Skilled leaders influence their team most effectively when they understand their team’s concerns. Read John 20:19-31.
It has been a week since Jesus’ crucifixion and a few people have reported that they had an encounter with the resurrected Christ. Most of Jesus’ followers, however, had not seen Jesus and were left with only the eye witness accounts. Jesus’ closest friends, His disciples, all but Thomas, were gathered together in a locked house for fear the religious leaders may still be looking to arrest them when Jesus simply appeared among them.
Jesus verified His identity by showing His disciples the wounds the Roman soldiers had put in His hands, feet and side during the crucifixion. The disciples were overjoyed when they understood this was actually the living Christ.
When they told Thomas that Jesus had been with them in the locked house, Thomas’ response to such an unbelievable account was that he would believe their story only when he had sufficient evidence. He wanted to personally see the nail marks in Jesus’ hands and feet and put his hand into the wound in Jesus’ side. It was a week later in the same locked house when Jesus appeared to His disciples again. This time Thomas was with the others. Jesus went directly to Thomas and showed him the wounds that Thomas needed to see to believe.
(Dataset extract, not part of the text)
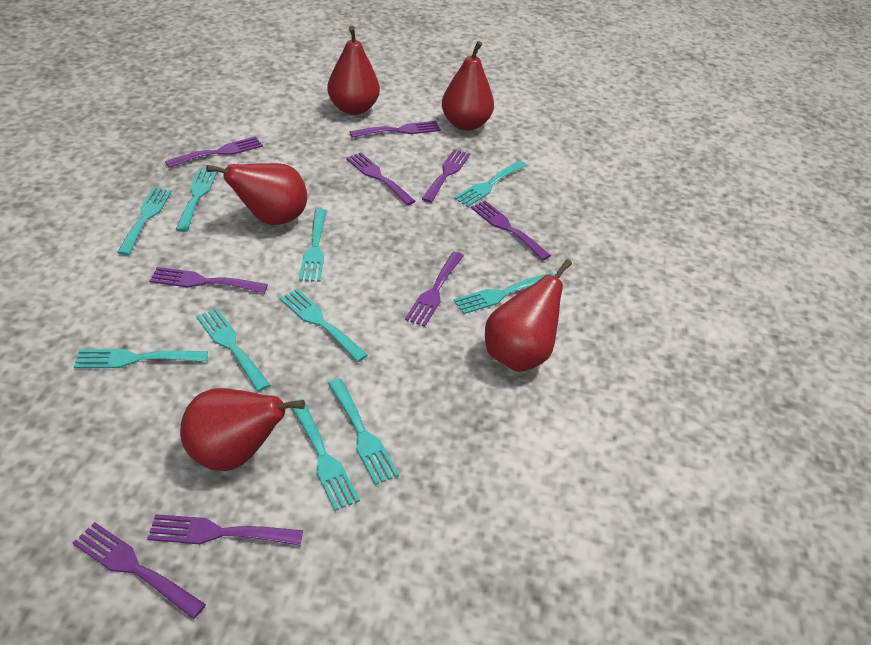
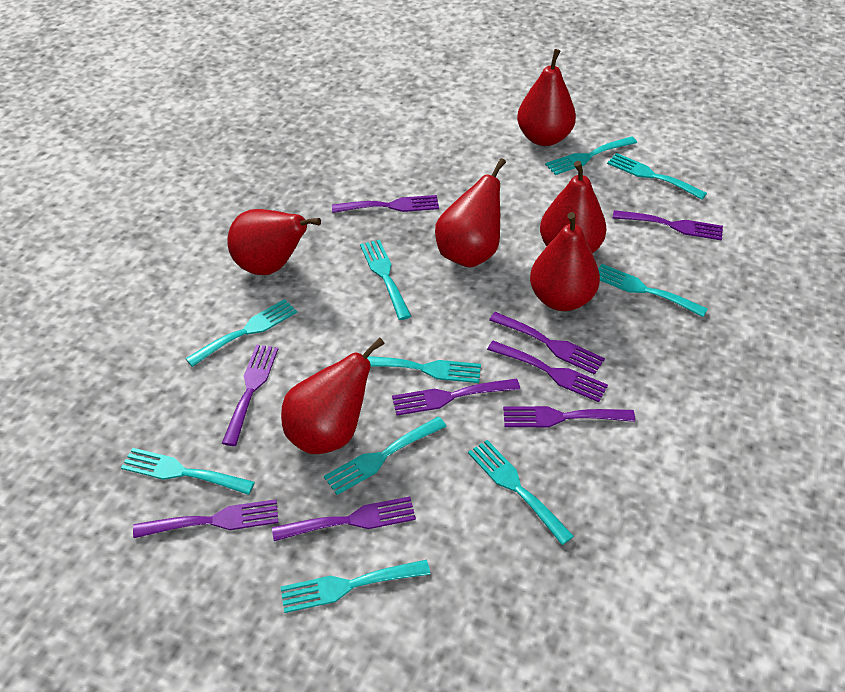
red pear: 5 -> 6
Thomas’ immediate response was, “My Lord and My God.” Once he had the evidence Thomas was fully engaged in Jesus’ mission for him.
Thomas’ demand for sufficient evidence has been immortalized as still today people can be branded as “A Doubting Thomas.” The following is an excerpt from a sidebar note in Zondervan’s Leadership Bible that leaders may find helpful when dealing with individuals branded as a “Doubting Thomas”:
“We give Thomas a hard rap by dubbing him “Doubting Thomas.” When he had doubts, when he struggled with his faith, he asked for evidence. When he received that evidence, his devotion was complete. At this critical moment in Thomas’s life, Jesus used the most powerful and consistently effective type of influence available. Jesus gave him clear, honest information, appropriately delivered. We learn from Jesus that we most effectively influence people by understanding their concerns and patiently addressing them.”
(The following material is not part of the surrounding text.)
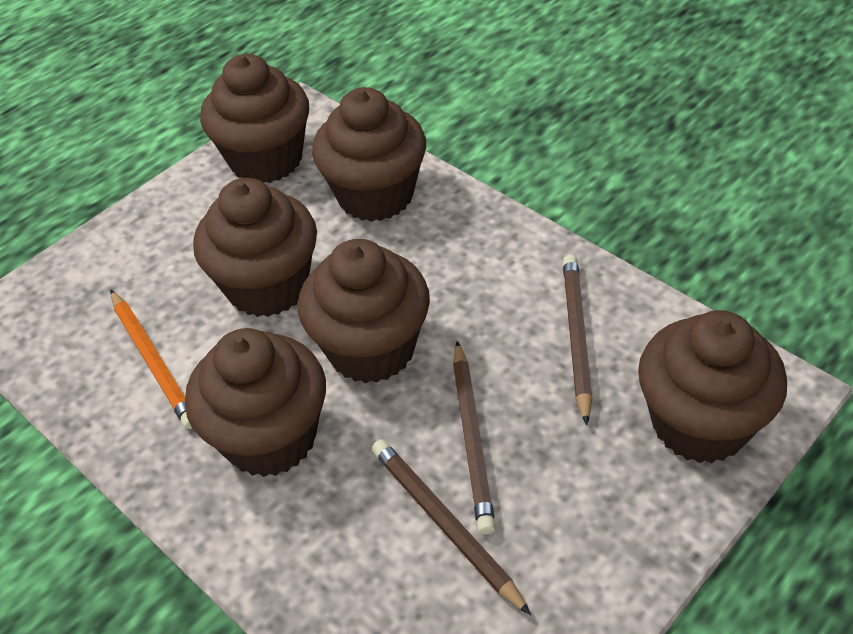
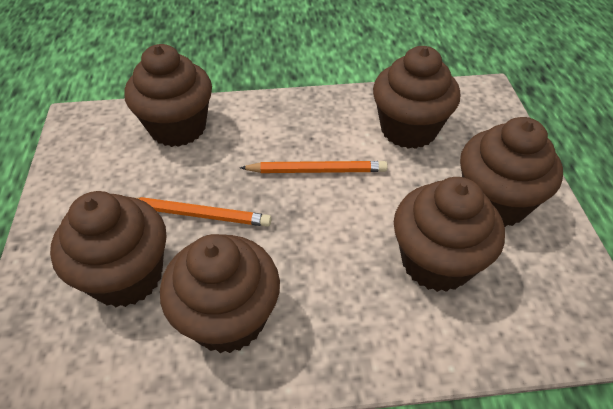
brown pencil: 3 -> 0
orange pencil: 1 -> 2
Will every team have a person like Thomas who needs to “see to believe?” Maybe, this is a common trait in a lot of individuals. Will every situation with your team turn out with the same success as Jesus had with Thomas? No. Can a negative team member drag down the entire team if they refuse to get on board? Yes. Is it worth a leader’s time and energy to try to get those who consistently demand more information fully engaged? Generally it is.
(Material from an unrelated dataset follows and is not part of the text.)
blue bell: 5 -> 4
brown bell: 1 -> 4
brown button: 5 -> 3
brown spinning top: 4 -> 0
In my personal experience the information demanded by the “Doubting Thomas” is not much different than what is needed by the rest of the team. In verse 20 Jesus showed the other disciples the wounds in His hand, feet and side to verify His identity. Thomas was simply asking for that same information. By meeting the needs of the “Doubting Thomas” a leader often reinforces the resolve of the others on their team.
Do you have some individuals on your team that do not respond well to change? Are there some individuals on your team that always seem to be skeptical of the vision for the future and the plans to achieve the vision? Do you experience frustration as a leader when some team members just don’t have the faith to take action without proof that the plan will be successful? Skilled leaders can learn from Jesus’ response with Thomas which was to provide sufficient evidence, delivered in an appropriate manner to meet Thomas’ concerns.
Isaiah 42:16 “I will lead the blind by ways they have not known, along unfamiliar paths I will guide them; I will turn the darkness into light before them and make the rough places smooth. These are the things I will do; I will not forsake them.”